It is particularly advantageous if the second transport path limiting element is set back from the transport path in the region of the opening, in particular is concave, and the guide element in its second position is arranged at least partially flush with a side of the second transport path limiting element facing the transport path in said region. This allows the guide element to either form a bottleneck or open the transport path.

It is advantageous if a contact region of the guide element for contact with the value document is arranged to be movable transversely to a transport direction of the value documents along the transport path between the first and the second position, in particular the guide element extends substantially over a width of the transport path transversely to the transport direction. Furthermore, the contact region has a convex shape, particularly on a side facing the transport path. This allows the value document to be guided past the sensor particularly safely during transport along the transport path, especially when the guide element is in its first position.

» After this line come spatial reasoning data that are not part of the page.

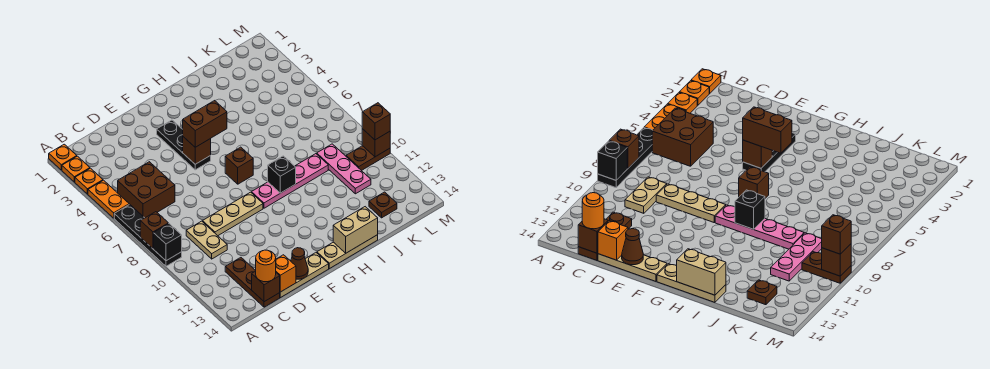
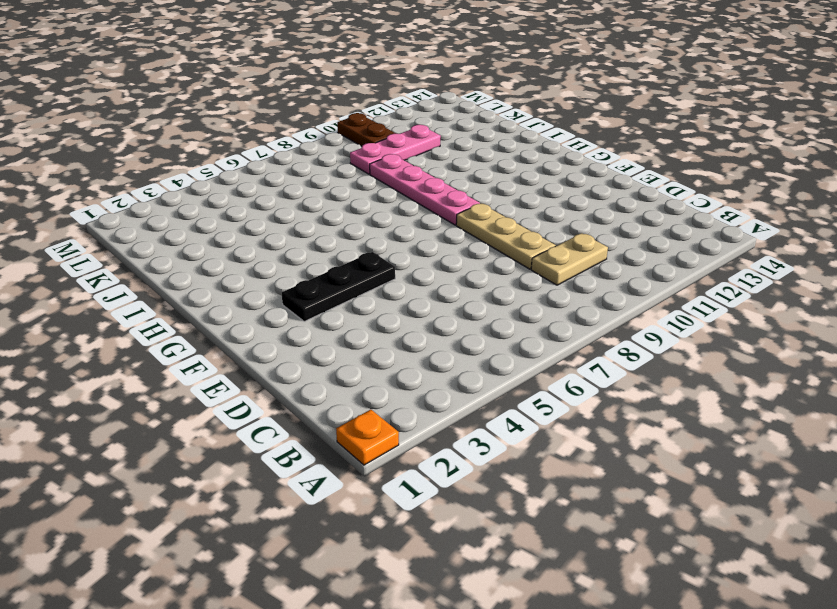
none -> orange plate A2 level 1
none -> orange plate A3 level 1
none -> orange plate A4:A5 level 1

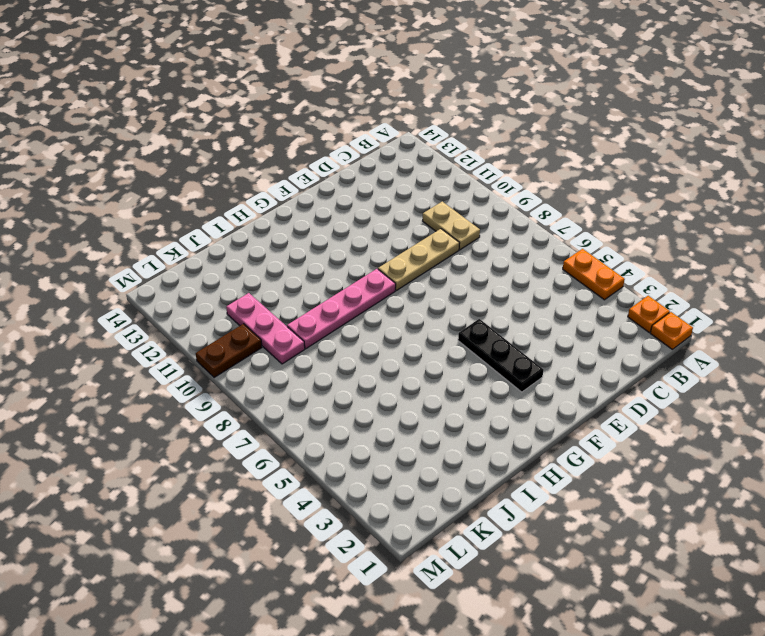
none -> orange plate A3 level 1
none -> black plate A6:A9 level 1
none -> brown brick B5:C6 level 1

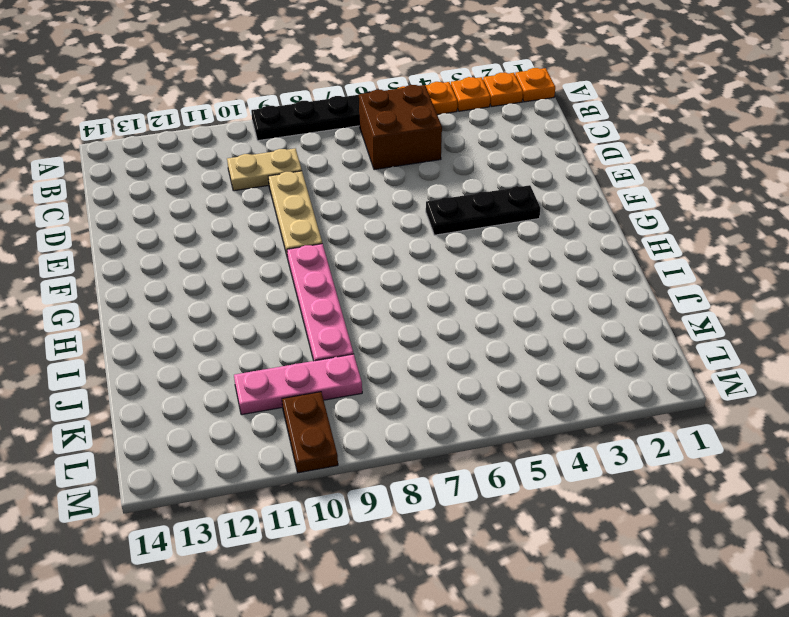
none -> brown plate C12:C14 level 1
none -> tan plate D14:F14 level 1
none -> brown brick G7 level 1

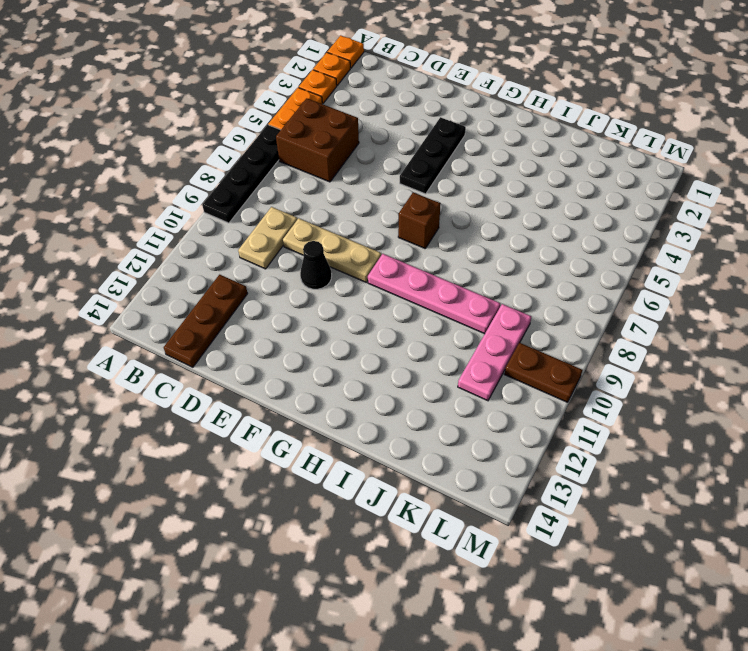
black cone E10 level 1 -> none
none -> tan plate D14:F14 level 1
none -> tan plate G14:I14 level 1
none -> brown plate K13 level 1

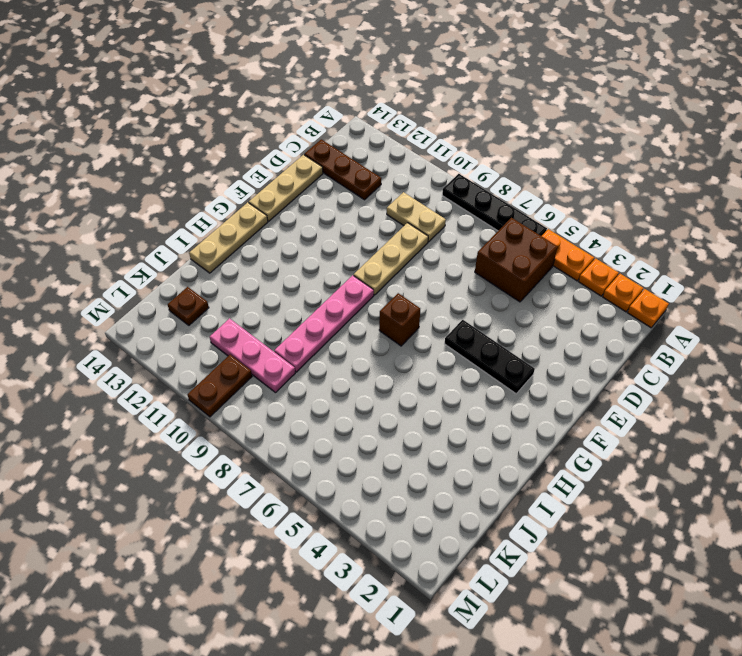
none -> brown brick A8 level 2
none -> black brick A9 level 2
none -> brown brick C14 level 2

It is advantageous if the guide element is held in the first position by means of a spring force exerted by a spring element or is spring-mounted. This allows the guide element to be moved, particularly by bent value documents or in the case of multiple withdrawals, thus preventing a jam of value documents in the region of the guide element.

It is advantageous if the guide element can be moved at least into the second position by means of a lifting magnet. This allows the guide element to be moved particularly flexibly.

It is advantageous if the guide element can be moved at least between the first position and the second position by means of a motor. This allows the guide element to be moved particularly flexibly.

Preferably, the sensor and the guide element are arranged along a plane transversely or perpendicularly to the transport path. In particular, also the detection region of the sensor extends over at least part of the width of the transport path. This ensures that the value document is guided past the sensor particularly safely during transport along the transport path.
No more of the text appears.